A small house belonging to Rev. Wm. T. Price, occupied by W. L. Reynolds, burned down Sunday morning. Mr. Reynolds’ loss is several hundred dollars.
Squire G. R. Curry of the Levels had his foot amputated at the University Hospital, Charlottesville, last Friday. The operation was very successful and Mr. Curry is doing as well as could be expected. He has been suffering for some months with an abscess upon his foot.
I.O. Smith, of Clover Lick, says our groundhog snake story is not the first of season by any means. That on the 31st day of January, a fine big snake was killed at his sawmill. It had come out to enjoy the fine warm day.
Gum Johnson and George Bird killed a “cross fox” on the Kee Flat below town Wednesday. Its back and tail were very dark and the rest the color of a red fox.
The train from Ronceverte Tuesday morning had two F. F. V. passenger cars, carrying several hundred foreign laborers to Elk River by way of Cass to work on the new railroad of the West Virginia Spruce Lumber Company.
A CLOSE CALL
A bad fire was narrowly averted last Sunday in Klein’s Department Store. One of his boys and a visitor of about the same age were playing in the second story in which a lot of goods are stored, including a lot of cotton batting. Dr. Howard who lives in the adjoining building smelled smoke and investigated and it appeared that the boys had set fire to pieces of cotton batting and, when they heard the alarm of fire, had buried the burning cotton in a big box containing pieces of cotton rags, and this was found and the fire put out.
The little fellows gave no explanation of the affair whatever. A fire at this point endangered the business part of the town and the liveliest sort of interest was taken in the occurrence by merchants and others whose property is in this section. Mr. Klein is absent in New York.
We would like to impress upon the town authorities the danger of young boys having matches. With laws against fireworks, and a law against boys smoking, it strikes us that it would be no bad idea to make it an offense for a boy under sixteen years of age to have matches in this possession in the town limits.
A few years ago a show lady came to town with a fine show tent which she had recently purchased for one thousand dollars. Some boys were playing with matches in the afternoon when the tent was being put up for the performance and they set it on fire, and in a few minutes it was entirely consumed.

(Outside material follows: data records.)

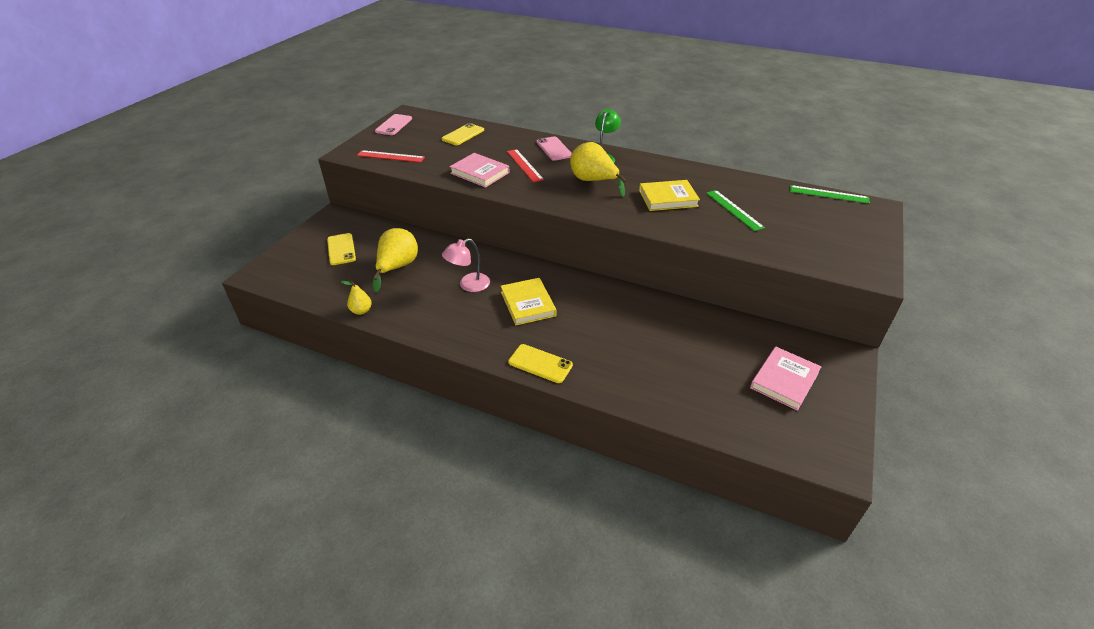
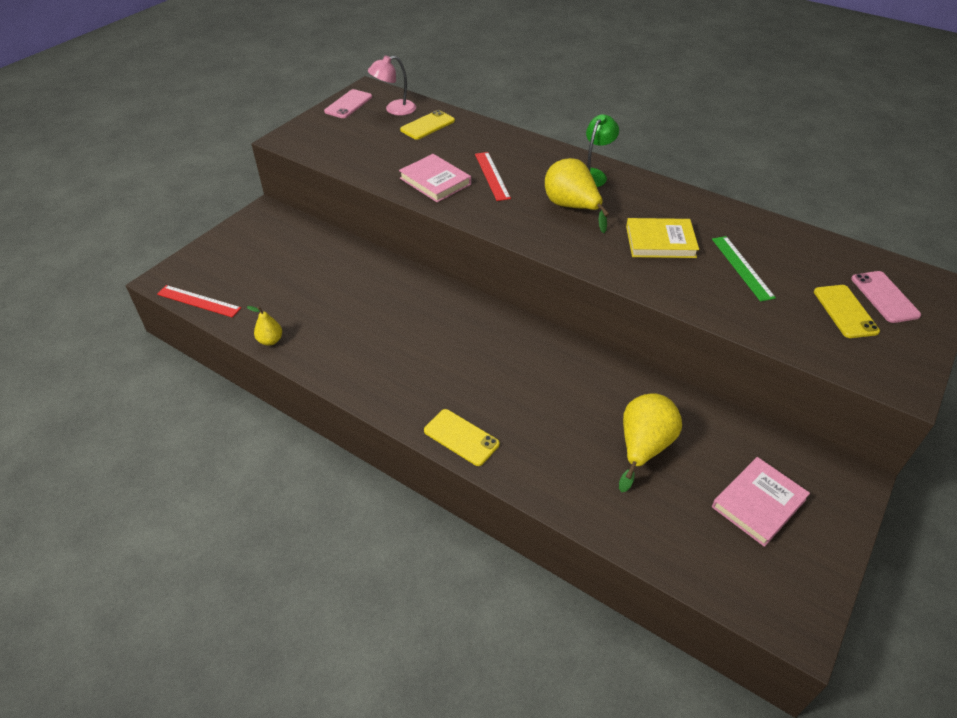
camera: 10 degrees right, 5 degrees up
(341, 249) = (264, 257): yellow phone -> yellow phone (845, 311)
(391, 156) = (335, 148): red ruler -> red ruler (198, 301)
(397, 267) = (323, 289): yellow pear -> yellow pear (643, 447)
(468, 285) = (400, 322): pink lamp -> pink lamp (394, 109)
(528, 304) = (465, 356): yellow book -> none
(554, 149) = (534, 156): pink phone -> pink phone (884, 297)
(828, 194) = (876, 258): green ruler -> none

If matches are kept away from boys, their pernicious activities will be turned in some other direction.
HILLSBORO HIGH BRIEFS
On Saturday, February 14, Mr. Douglas McNeill, principal of the Buckeye Graded School, will deliver a lecture in the auditorium about his trip around the world as chief yeoman on the “Round-the-World” fleet. Everyone should hear this entertaining lecture. Benefits will be for the libraries of the Hillsboro High and Graded Schools.
With part of the proceeds of the Shakespeare-Browning Literary Contest, the likenesses of William Shakespeare and Robert Browning, for whom the societies are named, will be purchased and hung in the auditorium.
Paul Golden is in the eastern markets this week.
Mrs. Lewis Simmons, of Bartow, is visiting her son L. O. Simmons.
Mr. and Mrs. L. Klein are in Baltimore, Boston and New York buying their spring stock.
E. D. Waugh has accepted a position as edger-man on the Thornwood mill and will go there next week.
Mrs. W. B. Sharp went to Elkins Wednesday. She was accompanied by her father, B. M. Yeager, as far as Durbin.